「おはようございます」
その声に軽く会釈をして、上智大学の門をくぐる。
気分が良い日はちゃんと届く声で「おはようございます」と返す。
通勤通学ラッシュを耐えた後。苦痛でしかない1限の前。
その挨拶を聞くと「まぁ、ちょっと頑張ってみっか」って思う。
ーー警備員さん。あなたは一体何者?
ということで今回はインタビュー企画「上智仕事人」第一弾!(次回未定)
上智大学構内をいつも警備してくださっている警備員のALSOKの湯田さんにインタビューしました!
誰かのためになる仕事をしたいと思った
ーー早速ですが、警備員になられたきっかけは何だったのでしょうか。
湯田さん:社会において、誰かのためになることだったり、役に立つ仕事をしたいと思ったのが理由です。人の生命や財産を守るという仕事が魅力的でずっと警備員を続けています。
ーー上智大学に勤められる以前はどこか別の場所で警備をしていたのですか?
湯田さん:18歳のときにこの会社に入社して、今43歳なんですけど、上智さんに来たのはもう約5年前か……。そう、前は大きいテナントビルにずっと勤務していました。
ーーなるほど。ビルから上智大学に来られたのですね。
湯田さん:そうですね、私たちは企業さんだったりイベントの警備もしますが、学校っていうのは私たちの会社ではここ(上智)しかなくて。
ーーそうなんですね!
湯田さん:そうなんですよ!たまたま上智さんのお話が来たときに私も興味があって勤務することになりました。
守る対象が多様。だから、やりがいがある。
ーー上智の警備のお仕事とビルの警備の仕事には違いがありますか?
湯田さん:うーん、そうですね……大学だと学生さんを守るときもあるし、教職員さんを守るときもあるし、神父さんたちもっていう、他の場所と違って対応するケースがたくさんあります。だから、すごいやりがいを感じます。
ーー確かに、神父さんがいる場所って他になかなかないですもんね。
湯田さん:そうなんですよ。ここにしかない守る対象がたくさんあるので、そこは違うのかな。例えば、セキュリティのレベルが突然グンって上がったり。ローマ教皇様が来たときは突然誰も入れなくなるようなレベルのセキュリティで、警察も多くいました。そういった経験ができる場所はここしかないんじゃないかなと思います。
鍵開けから始まる1日
ーー普段はどのようなスケジュールで仕事をしているのですか?
湯田さん:私たちは日勤と夜勤の交代制でやっていまして、日勤の日に夜勤があれば24時間になるときもあります。
ーー1日24時間ぶっ通しで……!
湯田さん:そういう感じです(笑)。日勤は朝8時から17時までで、夜勤が17時から翌朝8時です。

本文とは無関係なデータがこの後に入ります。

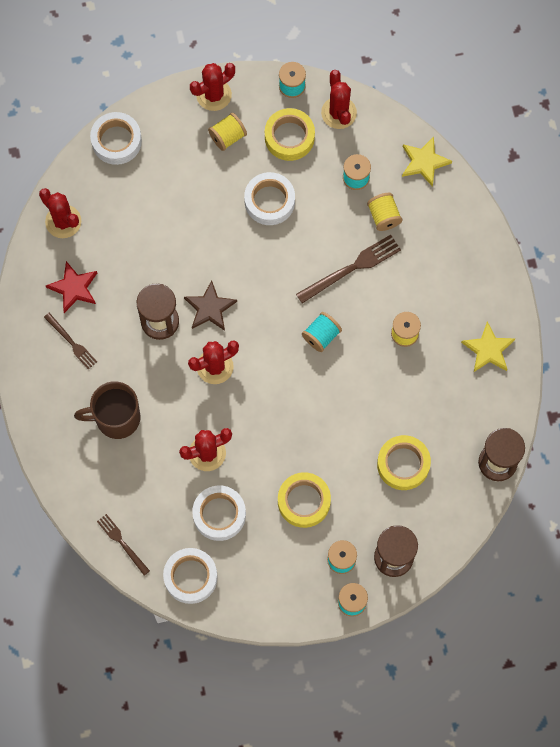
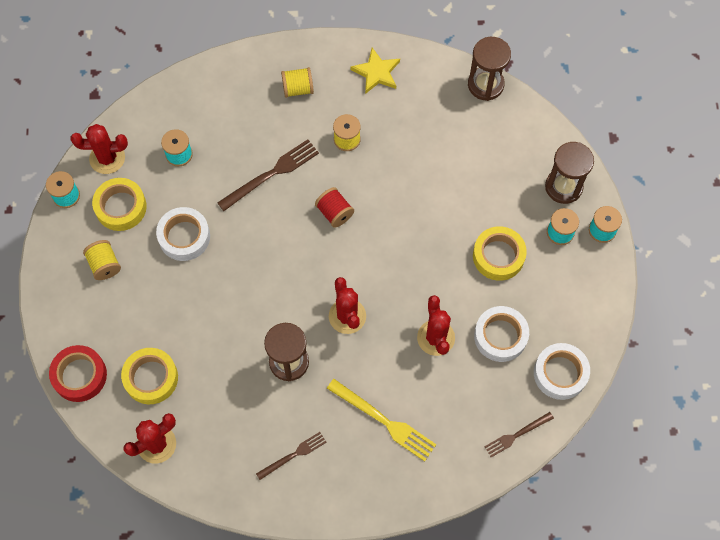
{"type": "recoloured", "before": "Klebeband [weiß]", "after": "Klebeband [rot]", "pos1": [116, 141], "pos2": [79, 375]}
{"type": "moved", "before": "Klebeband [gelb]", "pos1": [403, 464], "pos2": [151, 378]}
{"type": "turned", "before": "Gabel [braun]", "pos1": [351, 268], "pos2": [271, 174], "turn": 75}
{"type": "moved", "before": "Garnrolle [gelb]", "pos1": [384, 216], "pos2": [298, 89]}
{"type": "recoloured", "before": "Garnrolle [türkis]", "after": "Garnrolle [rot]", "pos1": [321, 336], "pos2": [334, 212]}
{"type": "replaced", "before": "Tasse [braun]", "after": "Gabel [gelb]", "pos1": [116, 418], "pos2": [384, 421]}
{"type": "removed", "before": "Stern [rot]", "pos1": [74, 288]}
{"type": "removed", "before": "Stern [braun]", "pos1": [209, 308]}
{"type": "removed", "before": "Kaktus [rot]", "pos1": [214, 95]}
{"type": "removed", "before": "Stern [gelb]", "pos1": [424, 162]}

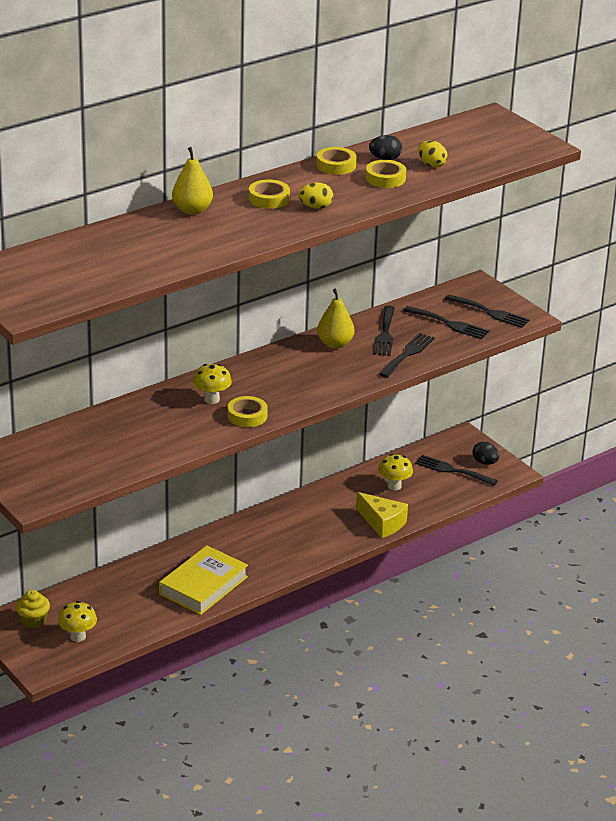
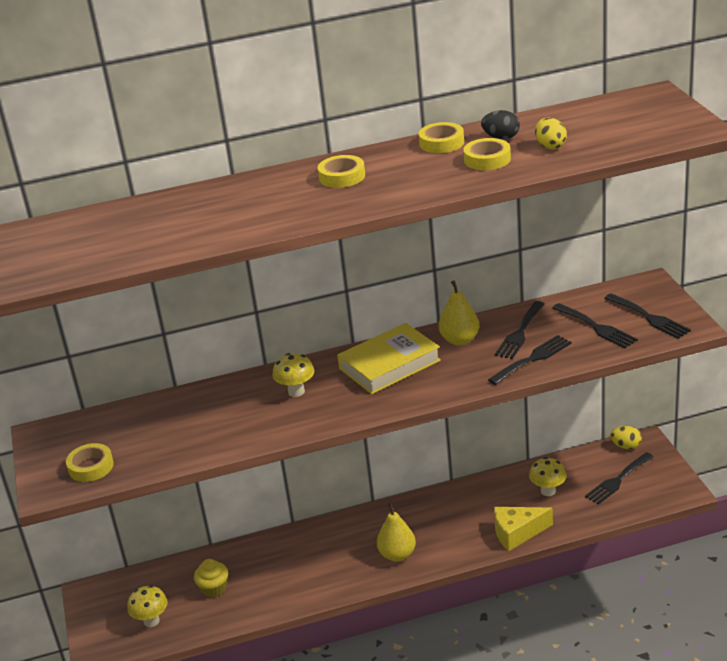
{"type": "moved", "before": "Klebeband [gelb]", "pos1": [247, 416], "pos2": [91, 467]}
{"type": "moved", "before": "Muffin [gelb]", "pos1": [33, 620], "pos2": [214, 588]}
{"type": "moved", "before": "Buch [gelb]", "pos1": [203, 585], "pos2": [389, 364]}
{"type": "moved", "before": "Birne [gelb]", "pos1": [192, 210], "pos2": [397, 555]}
{"type": "turned", "before": "Käse [gelb]", "pos1": [382, 523], "pos2": [517, 533], "turn": 105}
{"type": "turned", "before": "Gabel [schwarz]", "pos1": [452, 470], "pos2": [617, 480], "turn": -90}
{"type": "moved", "before": "Ei [gelb]", "pos1": [315, 207], "pos2": [626, 446]}
{"type": "removed", "before": "Ei [schwarz]", "pos1": [485, 462]}

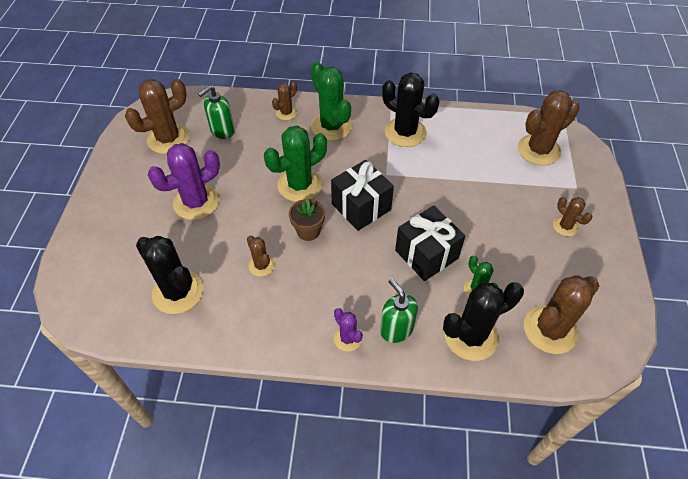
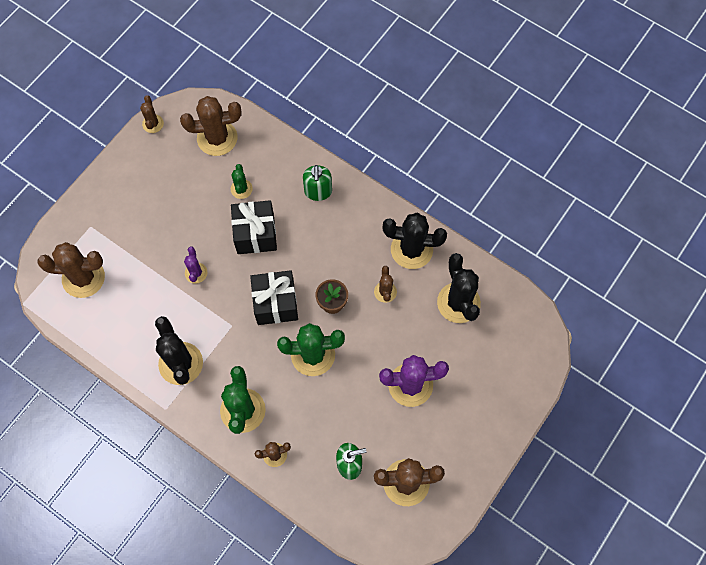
{"type": "moved", "before": "Kaktus [braun]", "pos1": [565, 226], "pos2": [153, 124]}
{"type": "moved", "before": "Kaktus [lila]", "pos1": [347, 338], "pos2": [196, 273]}
{"type": "moved", "before": "Kaktus [schwarz]", "pos1": [471, 336], "pos2": [411, 249]}

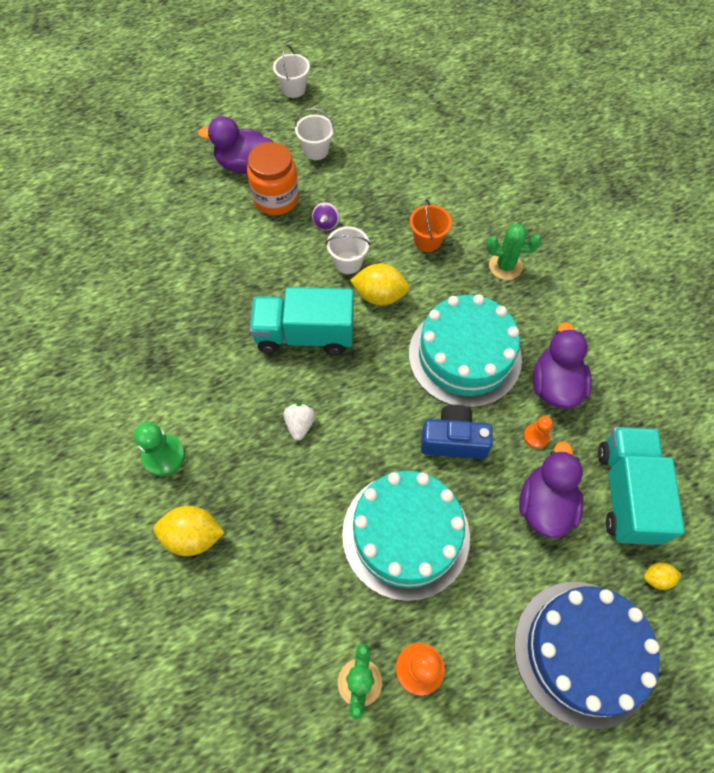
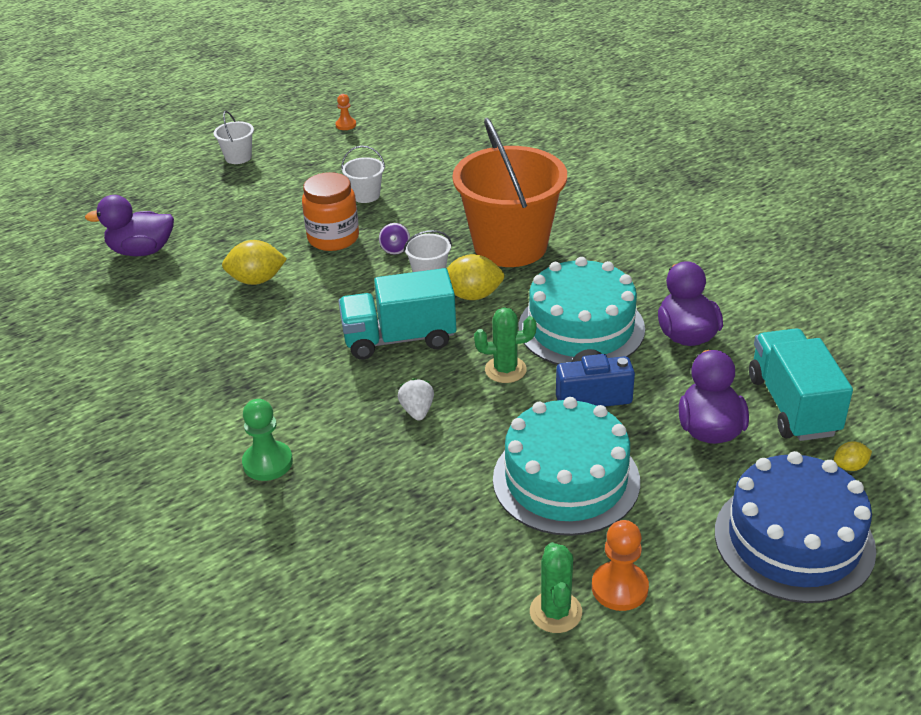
{"type": "moved", "before": "Ente [lila]", "pos1": [244, 165], "pos2": [142, 251]}
{"type": "moved", "before": "Eimer [weiß]", "pos1": [293, 89], "pos2": [238, 157]}
{"type": "moved", "before": "Zitrone [gelb]", "pos1": [193, 536], "pos2": [256, 280]}
{"type": "moved", "before": "Bauer [orange]", "pos1": [536, 436], "pos2": [346, 125]}
{"type": "resized", "before": "Eimer [orange]", "pos1": [427, 241], "pos2": [510, 246], "scale": 2.45}
{"type": "moved", "before": "Kaktus [grün]", "pos1": [505, 266], "pos2": [505, 370]}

学生さんの授業が始まる時間に合わせているところはあるのですが。授業が始まる前の朝8時に全教室の鍵を開けたりとか。
ーーえ! 教室の鍵も警備員さんが……!
湯田さん:そうそう(笑)。
ーー鍵を開けて、1日がスタート……
湯田さん:そうですね(笑)。鍵を開けてスタート、そして夜締めてって。
ーー他に普段の業務としては何がありますか?
湯田さん:外部の方の案内もそうですし、これから入学を考えている方も毎日いらっしゃいますし、お客様への対応が多いですね。
ーー「どこに何がありますか」などの道案内とかでしょうか?
湯田さん:そうですね。私自身、大学に通ってないので、大学の仕組みがよくわからない状態でスタートしました。なので、構内の大学生を見て「こう案内した方が良いのかな」など探りながらやっていきました。
何を求めて我々に頼っているのか察知して最善の対応を
ーー業務の中で心がけていらっしゃることはありますか?
湯田さん:多目的、不特定多数、多種多様な方々が訪れる場所なので、相手が何を求めて我々に頼っていらっしゃるのか、会話ないし動作などで察知して、それぞれに合った最善の対応ができるように心掛けています。日本人のだけでなく外国の方もってところは、これもまたここでしか経験できない(笑)。
ーーそれも、いろんな国からの方がいますよね。
湯田さん:そうですね、英語だけじゃないときもありましたね……。
正直、学生さんに頼ったときもあったんです。英語で対応が難しかったときは。私たちより学生さんの方が喋れる場合もあるので。何度か助けてもらったことがあります。みなさん「どうしたんだろう」って足を止めてくれるんですよ。「なんか困ってるのかな」って思ってくれる人たちがいっぱいいるので、ちょっと頼ってしまうときはあります(笑)。
僕らより大人じゃんって思うときがある
ーー言語を通して学生との交流があったりするのですね!
湯田さん:そうかもですね!
ーー他に学生と関わったエピソードなどありますか?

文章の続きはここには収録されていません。